In 2020, the outbreak of the COVID-19 pandemic disrupted mining operations and slowed logistics networks, particularly affecting rare earth mineral transportation. As a result, Dysprosium (III) Oxalate prices surged to around $7350/MT by Q3 2020. The sudden demand contraction from industries such as automotive and electronics did temper the price later in the year, leading to an average annual price of $7100/MT.
2021 marked a year of recovery and strong demand rebound. Green energy policies and increased electric vehicle production propelled consumption of rare earth compounds. Dysprosium (III) Oxalate price rose to $8100/MT in early 2021 and peaked at $8600/MT by the end of the year. The Chinese market accounted for more than 60% of global demand during this time, influenced by state subsidies and national strategic reserves.
In 2022, however, macroeconomic uncertainties, including inflationary pressure and global interest rate hikes, restrained industrial expansion. As a result, Dysprosium (III) Oxalate price retreated slightly to an average of $8250/MT. Nonetheless, demand from clean energy sectors and semiconductor manufacturing kept the market buoyant.

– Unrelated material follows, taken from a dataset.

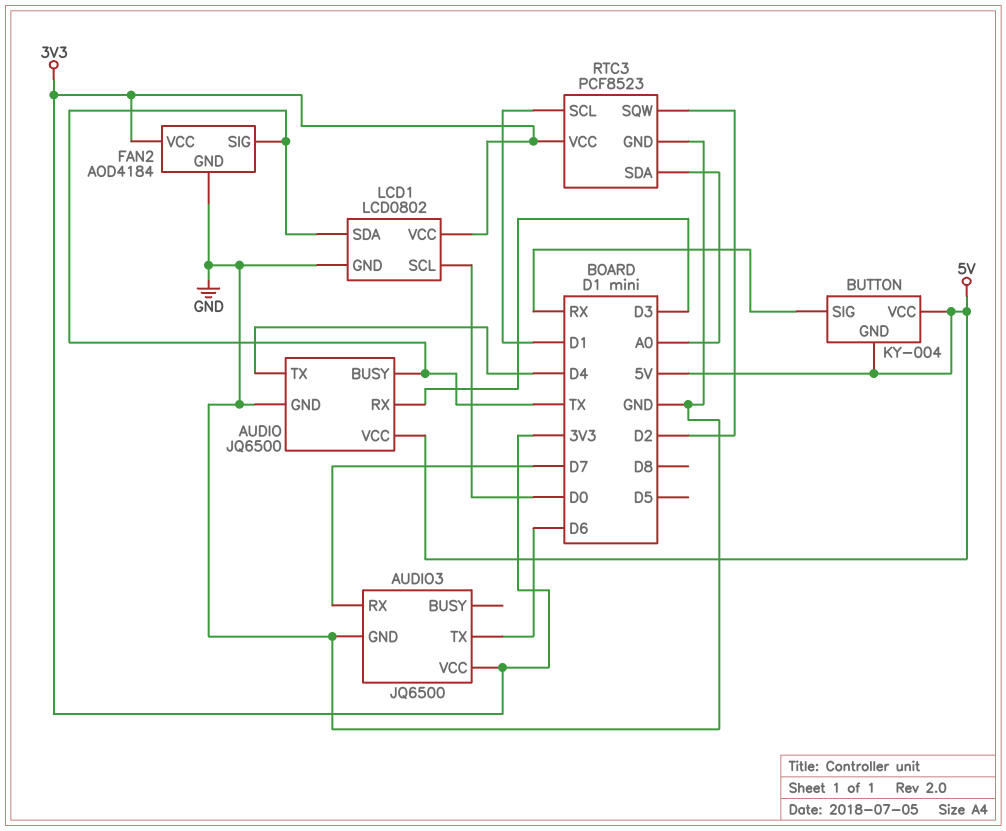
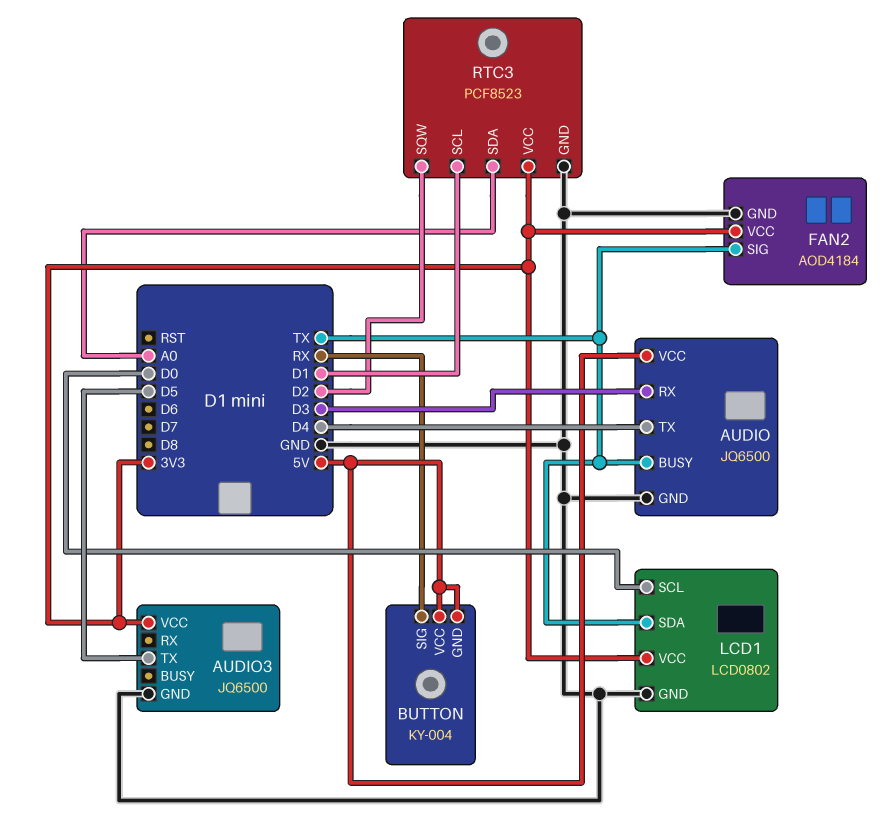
AUDIO3 pin RX: D7 -> none
AUDIO3 pin TX: D6 -> D5

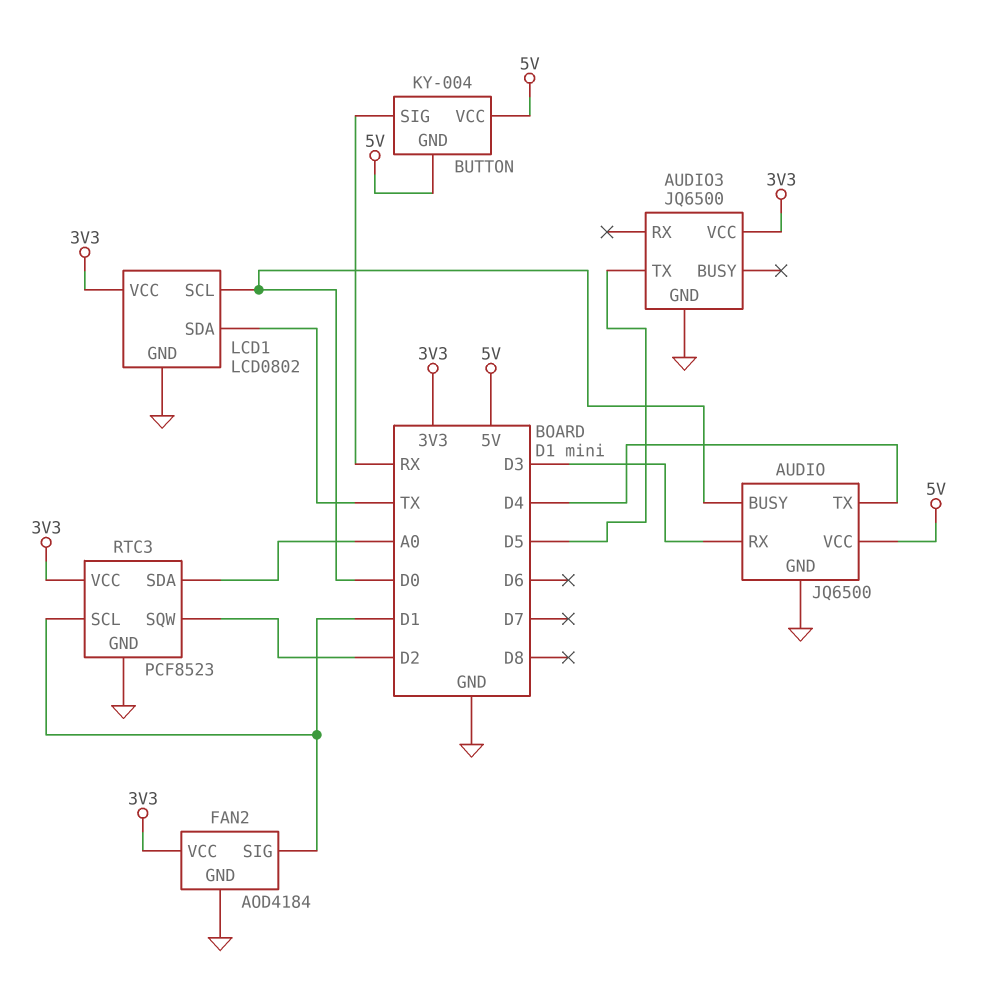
AUDIO pin BUSY: TX -> D0
FAN2 pin SIG: TX -> D1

In 2023, technological developments and a strong emphasis on localized supply chains in Europe and the United States led to capacity additions. These expansions aimed to reduce reliance on Chinese exports. Consequently, global supply slightly improved, though not enough to substantially cool down prices. The compound’s price hovered around $8750/MT through the year.
Key influencing factors over the five-year period include:
- Expansion of rare earth extraction and processing in Australia and Africa.
- Chinese export policies and environmental regulations.
- The rise in demand from electric vehicles, wind turbines, and magnetic refrigeration.
- Increasing investment in recycling of rare earth materials.
Dysprosium (III) Oxalate Price Trend Quarterly Update in $/MT (2025)
Estimated quarterly prices for 2025 reflect steady upward momentum supported by robust demand and stable production levels. The following quarterly price outlook for 2025 is based on market expectations and upstream supply indicators:
- Q1 2025: $8900/MT
- Q2 2025: $9050/MT
- Q3 2025: $9150/MT
- Q4 2025: $9300/MT
This upward trend is attributed to expansion in green technology sectors and continuous procurement by key players securing long-term supply. Dysprosium (III) Oxalate price news indicates increased buying activity in Q2 2025 driven by restocking and raw material procurement by European manufacturers.
Global Dysprosium (III) Oxalate Import-Export Business Overview (2025)
The global Dysprosium (III) Oxalate trade landscape has undergone significant transformation over the past few years. In 2025, the market is characterized by increasing diversification of supply sources and more aggressive import strategies from developed economies.
China remains the leading producer and exporter of Dysprosium (III) Oxalate. The country’s dominance stems from its large-scale mining operations, refined manufacturing capacity, and government-backed subsidies for rare earth materials. In 2024, China accounted for over 55% of the world’s Dysprosium (III) Oxalate production. However, in 2025, other regions such as Australia, Myanmar, and select African nations have increased their output. Australia’s investment in downstream processing has enhanced its capability to export value-added rare earth compounds, including oxalates.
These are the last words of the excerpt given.